In 2020 the works are often longer and less mercurial than the early Bacillus particles, tracks such as “Misinformation Spreads, Taking Disease With It” and “Fatal Risks Of Persistant Myths” dwelling on single or small groups of pathologies and “The New Rise Of Preventable Diseases” melting into a self-perpetuating spread of unchanging viscosity which reflects Peter Keller’s recent works of stasis more than the unsettled fearmongering of his old Clotted Meat Portioning cassettes. The noise is as nasty and rough as ever, but its agility is significantly declined, strength in self-generation favoured over unexpected jumping between patients.

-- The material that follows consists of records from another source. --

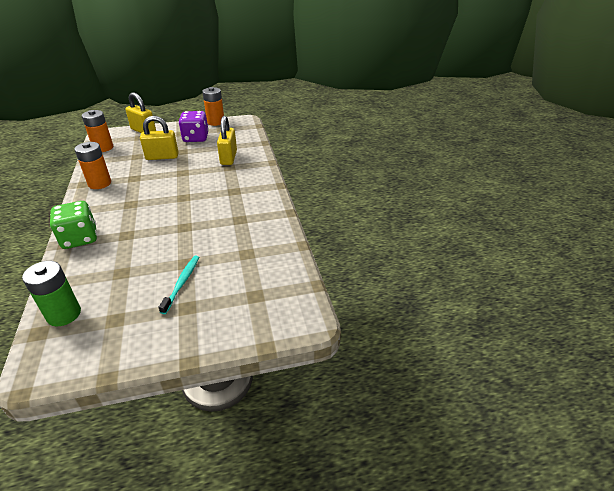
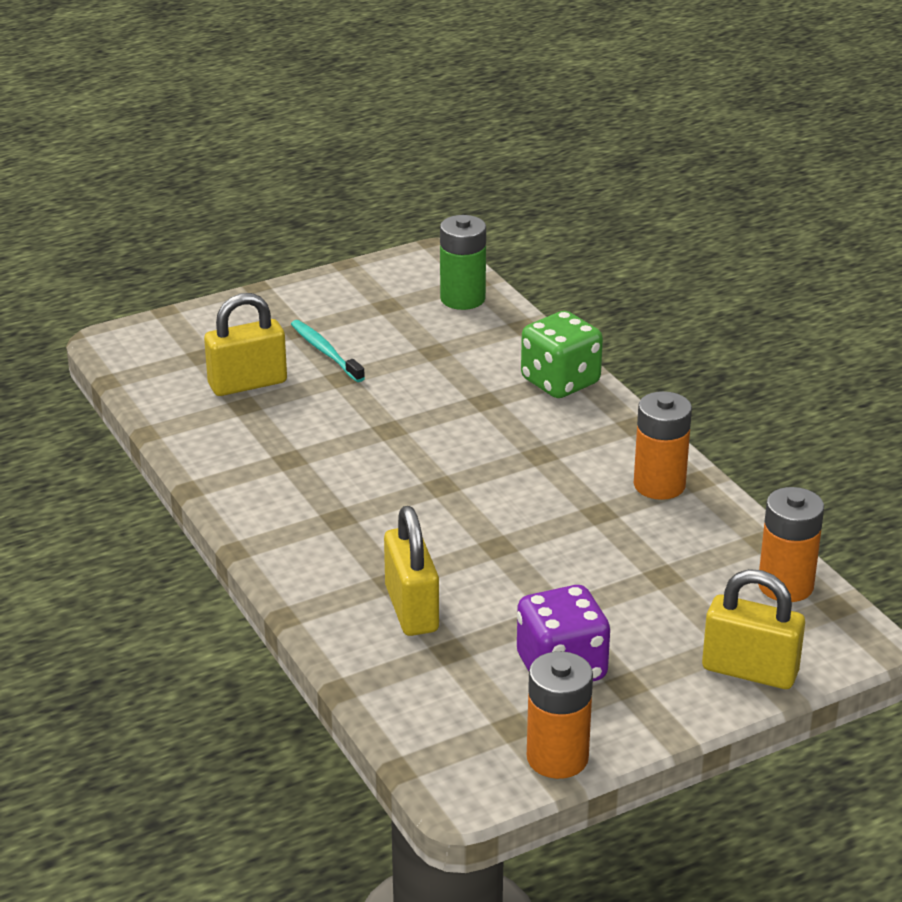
camera: 165 degrees right, 5 degrees down
(162, 157) = (593, 582): yellow padlock -> yellow padlock (247, 383)
(182, 283) = (325, 352): turquoise toothbrush -> turquoise toothbrush turned 150 degrees clockwise

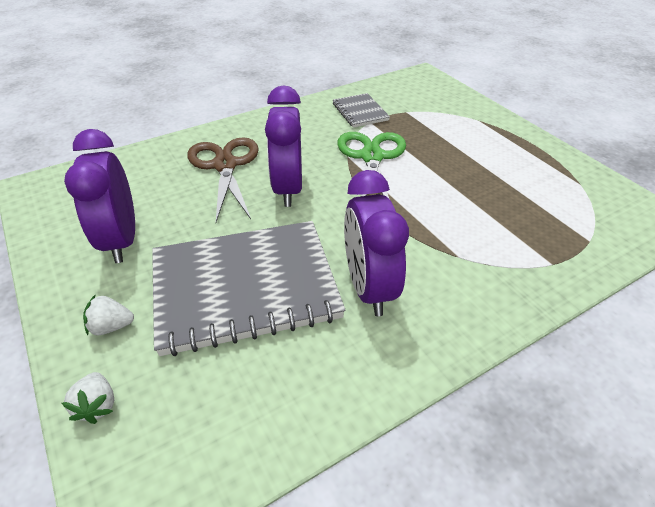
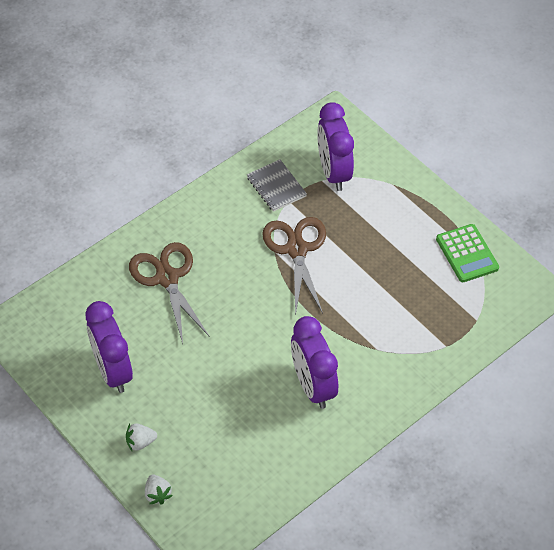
camera: 10 degrees left, 10 degrees up
(245, 287) = (223, 398): grey notebook -> none
(288, 189) = (230, 298): purple clock -> purple clock (333, 172)
(372, 157) = (296, 249): green scissors -> brown scissors
(566, 178) = (467, 253): none -> green calculator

“Outbreaks Of Disease Once Conquered” is a highlight for reverting to Bacillus’ familiar structural instability, jarring cut-ups, and stereo spectrum severance, but the nervousness invoked on earlier works is much harder to find on ‘Anti-Vaxxer’ when it settles into a pleading grind, that lurking fear replaced instead with a more suffocating insistence – periodically broken by samples which drive home the thematic masthead and also serve to break up heavier chunks of noise as in “Complacency Leaves you Exposed” (a technique which can either distract or dissect depending on timing and use). “ImmuNoCompromise” goes further in instead constructing itself from sampled material, swerving its gasping noise around what sounds like a high school argument, its loud voices competing in urgency with the constrictive noise for an unexpectedly memorable diversion.
While of the same strain as what came before it ‘Anti-Vaxxer’’s looser construction hints at the heavier end of the type of manual noise Expose Your Eyes and Dogliveroil realised – while still firmly mired in an mid-1990s Americanoise blown-out saturation informed – but informed by noise wall stasis and with samples almost a little too clean in their execution, as the main updates to Bacillus’ previously squalid but highly-strung noise vignettes.
The update in packaging is even more noticeable, Glossolalia using plenty of laser printer paper to deliver a folded A5 cover and a swag of research materials and collage materials, as well as an ampoule of vaccine so you or someone you love isn’t the next victim. It’s an extensive and acknowledging provision of space and resources, and a worthy addition to a discography which – even with a recent upsurge in cases – is still one of the rarer Americanoise of the last 25 years.